Un pas de plus et d’un geste gracieux, elle effectua un saut, puis un autre et en
enchaina encore d’autres pendant une bonne minute. La totalité de la foule était
conquise. Il régnait une sorte de silence monastique pendant l’exécution de son
numéro.
_ Tellement envoûtante… Pensa-t-il.
Contre toute attente, la jeune femme se décala dans le vide et tomba de trois
bons mètres, atterrissant gracieusement sur un autre fil jusqu’alors masqué par la
pénombre. On passa de la stupéfaction à un tonnerre d’applaudissement. Même si la
péripétie avait fait éclater en sanglot quelques uns des plus jeunes de l’assistance.
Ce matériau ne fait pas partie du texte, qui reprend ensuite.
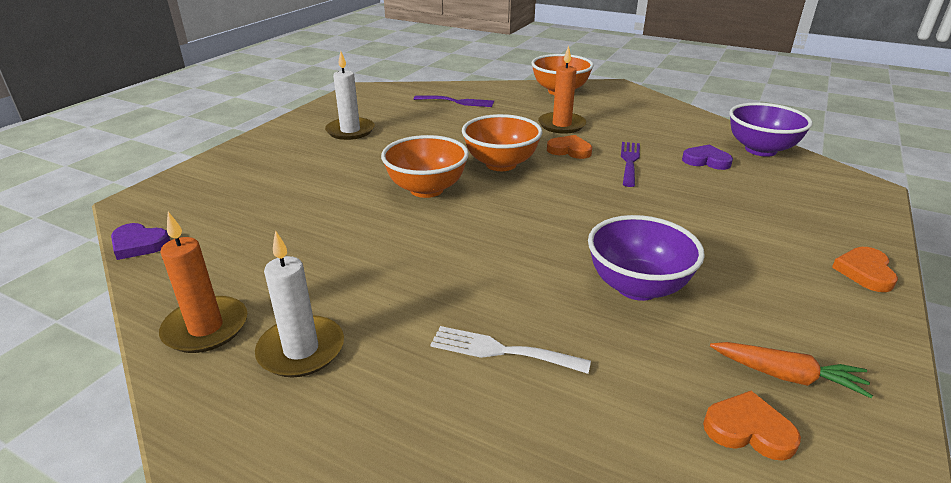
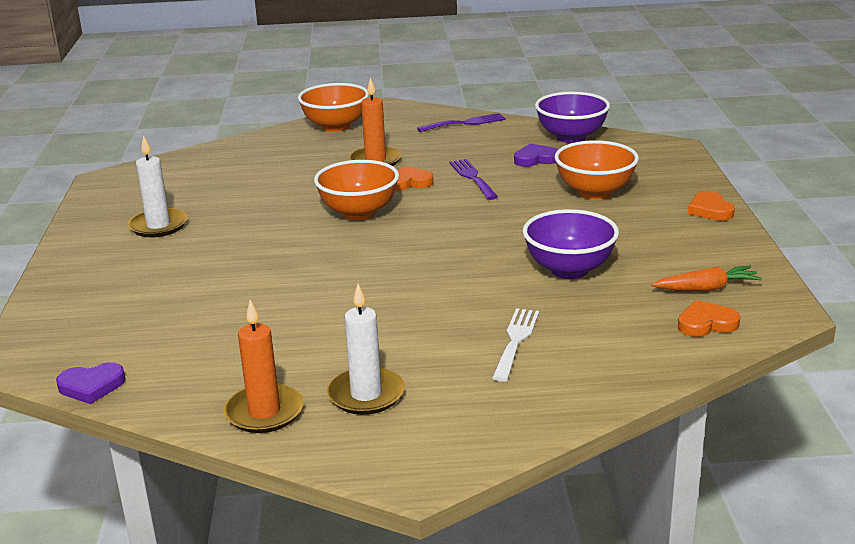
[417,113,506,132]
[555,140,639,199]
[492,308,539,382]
Elle effectua une nouvelle série de saut, avant de prendre une pose délicate et
de disparaitre avec la lumière des projecteurs. La foule se leva dans un nouveau
tonnerre d’applaudissements. Même les membres de la troupe étaient encore troublés
en voyant le numéro de la jeune femme. Elle était de loin l’ange de la troupe.
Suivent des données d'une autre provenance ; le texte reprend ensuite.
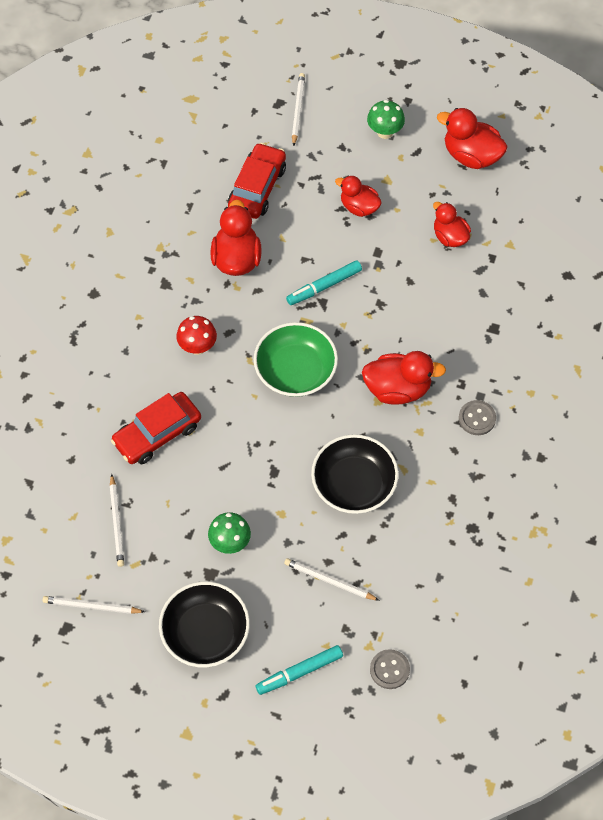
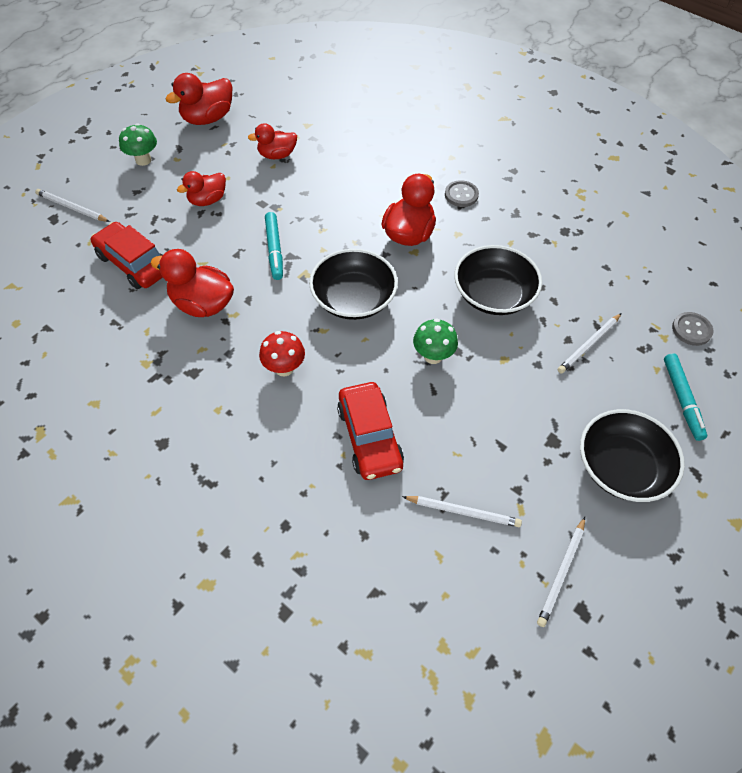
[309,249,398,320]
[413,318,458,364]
Les applaudissements continuèrent pendant quelques minutes encore,
accompagnant le rappel de la troupe et le chapiteau commença à se vider. Malgré les
aprioris et les médisances de la plupart des gens, ce soir là, tout le monde reparti chez
lui la tête pleine de rêves. Chacun avait trouvé chaussure à son pied et les familles en
ressortaient un peu plus unies. L’homme n’irait pas voir sa maitresse, il coucherait ses
enfants, pour une fois dans l’année. Le vieux monsieur ne dormirait pas seul, sa
femme l’accompagnerait. La rousse se sentirait aimée, pour une fois.
Il regarda la foule disparaitre et l’endroit se plonger progressivement dans le
noir. Il leva les yeux au ciel et une larme coula le long de sa joue gauche. Ce soir, son
étoile était en lui car le monde lui avait montré dans la plus grande simplicité, un
instant de bonheur que la fortune ne pouvait égaler.